Forgive me if this is rather basic (I never did trig!). I'd like to work out the red angle in the picture below, assuming the black dot is n distance from the circle. It could also be in a different position (offset left or right from the center of the circle).
For example, lets say the circle is 10 metres in diameter, the dot is at a distance of 2 metres from the edge of the circle. How can we calculate the most efficient angle between the x and y axis that would allow a line (e.g. the one in purple) to be drawn from the dot, past the circle?
Many thanks.
The problem, as stated, can't be solved. In fact, if you rotate the circle around the black dot, the value of $n$ remains the same, but the angles will be different.

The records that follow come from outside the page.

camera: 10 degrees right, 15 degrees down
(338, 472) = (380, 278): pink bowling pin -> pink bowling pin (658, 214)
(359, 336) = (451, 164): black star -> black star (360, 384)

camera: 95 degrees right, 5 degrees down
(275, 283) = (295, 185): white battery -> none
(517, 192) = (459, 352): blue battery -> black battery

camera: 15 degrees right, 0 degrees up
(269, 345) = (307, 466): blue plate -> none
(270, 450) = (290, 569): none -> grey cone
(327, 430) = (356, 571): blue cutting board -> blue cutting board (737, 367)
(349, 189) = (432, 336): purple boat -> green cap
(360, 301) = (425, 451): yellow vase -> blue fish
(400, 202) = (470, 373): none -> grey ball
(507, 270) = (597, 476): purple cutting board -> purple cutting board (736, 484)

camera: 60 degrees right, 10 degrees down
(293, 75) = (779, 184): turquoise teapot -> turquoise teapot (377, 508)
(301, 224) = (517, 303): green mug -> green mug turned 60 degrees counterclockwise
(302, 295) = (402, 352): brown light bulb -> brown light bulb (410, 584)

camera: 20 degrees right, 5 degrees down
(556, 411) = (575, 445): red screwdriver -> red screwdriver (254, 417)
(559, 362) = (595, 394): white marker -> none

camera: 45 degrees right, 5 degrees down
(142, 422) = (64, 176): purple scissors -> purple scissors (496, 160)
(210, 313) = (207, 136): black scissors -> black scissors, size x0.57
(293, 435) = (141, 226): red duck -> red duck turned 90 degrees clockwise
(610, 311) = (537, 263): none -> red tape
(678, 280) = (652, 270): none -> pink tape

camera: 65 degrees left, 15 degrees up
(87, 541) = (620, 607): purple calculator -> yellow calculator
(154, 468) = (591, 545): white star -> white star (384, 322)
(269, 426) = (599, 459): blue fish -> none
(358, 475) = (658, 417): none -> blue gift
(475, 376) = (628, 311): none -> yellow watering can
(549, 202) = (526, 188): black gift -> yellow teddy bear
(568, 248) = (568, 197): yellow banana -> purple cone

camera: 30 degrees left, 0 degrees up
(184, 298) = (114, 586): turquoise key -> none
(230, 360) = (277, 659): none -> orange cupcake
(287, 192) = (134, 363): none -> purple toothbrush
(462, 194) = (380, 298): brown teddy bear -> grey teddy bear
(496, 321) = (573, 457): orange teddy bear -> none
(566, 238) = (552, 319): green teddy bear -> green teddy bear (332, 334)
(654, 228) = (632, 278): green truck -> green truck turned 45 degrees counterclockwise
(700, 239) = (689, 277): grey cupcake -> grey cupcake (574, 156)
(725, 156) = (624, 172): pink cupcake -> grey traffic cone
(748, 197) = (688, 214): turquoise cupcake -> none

I will solve the problem assuming that the coordinates of $n$ are both equal to $0$ and that the circle (I shall call it $c$) is centered at $(a,b)$ with radius $r$. I shall also assume that the circle lies in the upper half-plane (that is, $b>0$ and $r<b$). In that case, the tangency points must have these properties:
This means that we have to solve the system of equations$$\left\{\begin{array}{l}(x-a)^2+(y-b)^2=r^2\\(x,y).(x-a),y-b)=0.\end{array}\right.$$It has two solutions $(x_1,y_1)$ and $(x_2,y_2)$, which are$$\begin{cases}\left(\dfrac{a^3+a(b^2-r^2)\pm\frac{|a|}abr\sqrt{a^2+b^2-r^2}}{a^2+b^2},\dfrac{a^2b+b^3-br^2\mp|a|r\sqrt{a^2+b^2-r^2}}{a^2+b^2}\right)&\text{ if }a\neq0\\\left(\pm r\sqrt{1-\dfrac{r^2}{b^2}},b-\dfrac{r^2}b\right)&\text{ if }a=0.\end{cases}$$The angles that you are interested in are $\arctan\left(\frac{y_1}{x_1}\right)$ and $\arctan\left(\frac{y_2}{x_2}\right)$.